En su administración también se rehabilitó la Plaza de la Constitución, la Glorieta de Insurgentes, y el Barrio Chino. Se peatonalizó parcialmente la calle 16 de Septiembre en el Centro Histórico y se involucró en controversias internacionales cuando colocó una estatua al expresidente de Azerbaiyán, Heydar Aliyev.

La controversia también lo acompañó cuando grupos vecinales y asociaciones civiles se opusieron públicamente en 2015 a la construcción del llamado Corredor Chapultepec. El proyecto fue echado abajo y asumido como una de las derrotas en la gestión vecinal de su administración.

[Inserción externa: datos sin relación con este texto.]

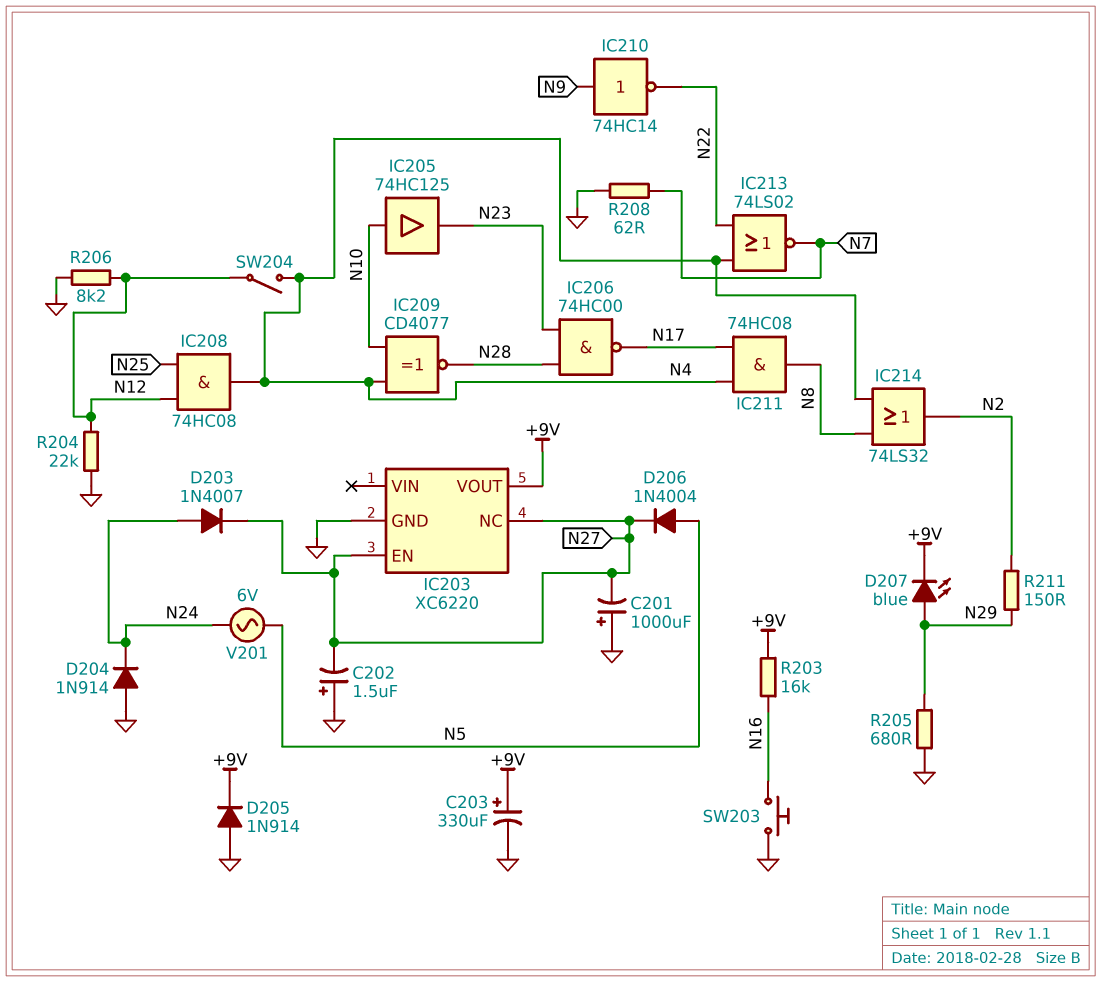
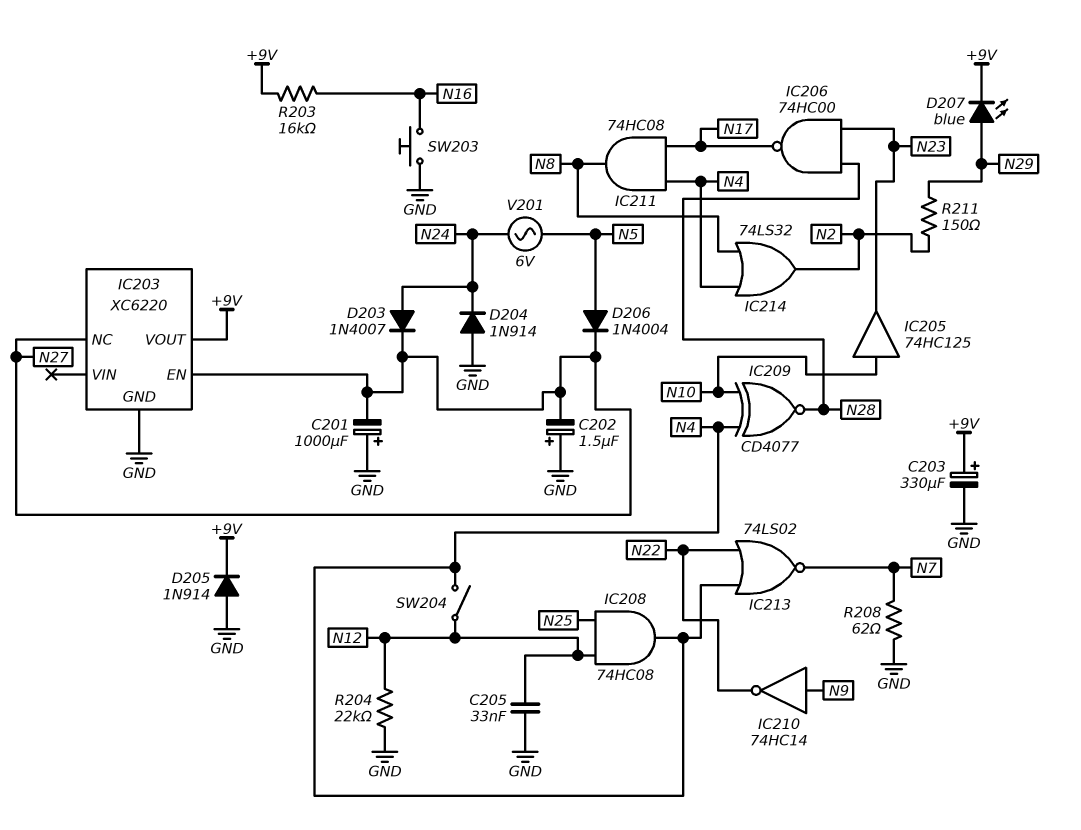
C205: none -> 33nF (GND, N12)
R205: 680 (GND, N29) -> none
R206: 8.2k (GND, N12) -> none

La ampliación de los polígonos para le control de estacionamientos a través de parquímetros también enfrentó una fuerte oposición ciudadana. En Coyoacán los vecinos tiraron el proyecto y en la colonia Tabacalera, la oposición llevó a los vecinos a dañar las máquinas de recaudo.

La estrategia que eligió para reducir las muertes por accidentes de tránsito ha sido más que cuestionada, no sólo por la imposición de fotomultas que no pueden ser rebatidas por los automovilista sancionados, sino por el destino de los 900 millones de pesos que dejan estas infracciones al año.

El sismo del 19 de septiembre no lo dejó fuera del foco ciudadano. La tardanza para la recuperación de las víctimas del terremoto, la lentitud en los procesos de dictaminarían y el presunto uso faccioso de los recursos asignados para la reconstrucción de la ciudad, lo mantuvieron en la controversia.

Finalmente, sus aspiraciones para consolidar su candidatura presidencial también fueron truncadas por una negociación entre las cúpulas del PRD, partido que lo impulsó a la Jefatura de Gobierno, y el PAN. Aunque en los sectores de la política local se dijo que el sismo de septiembre selló su futuro político.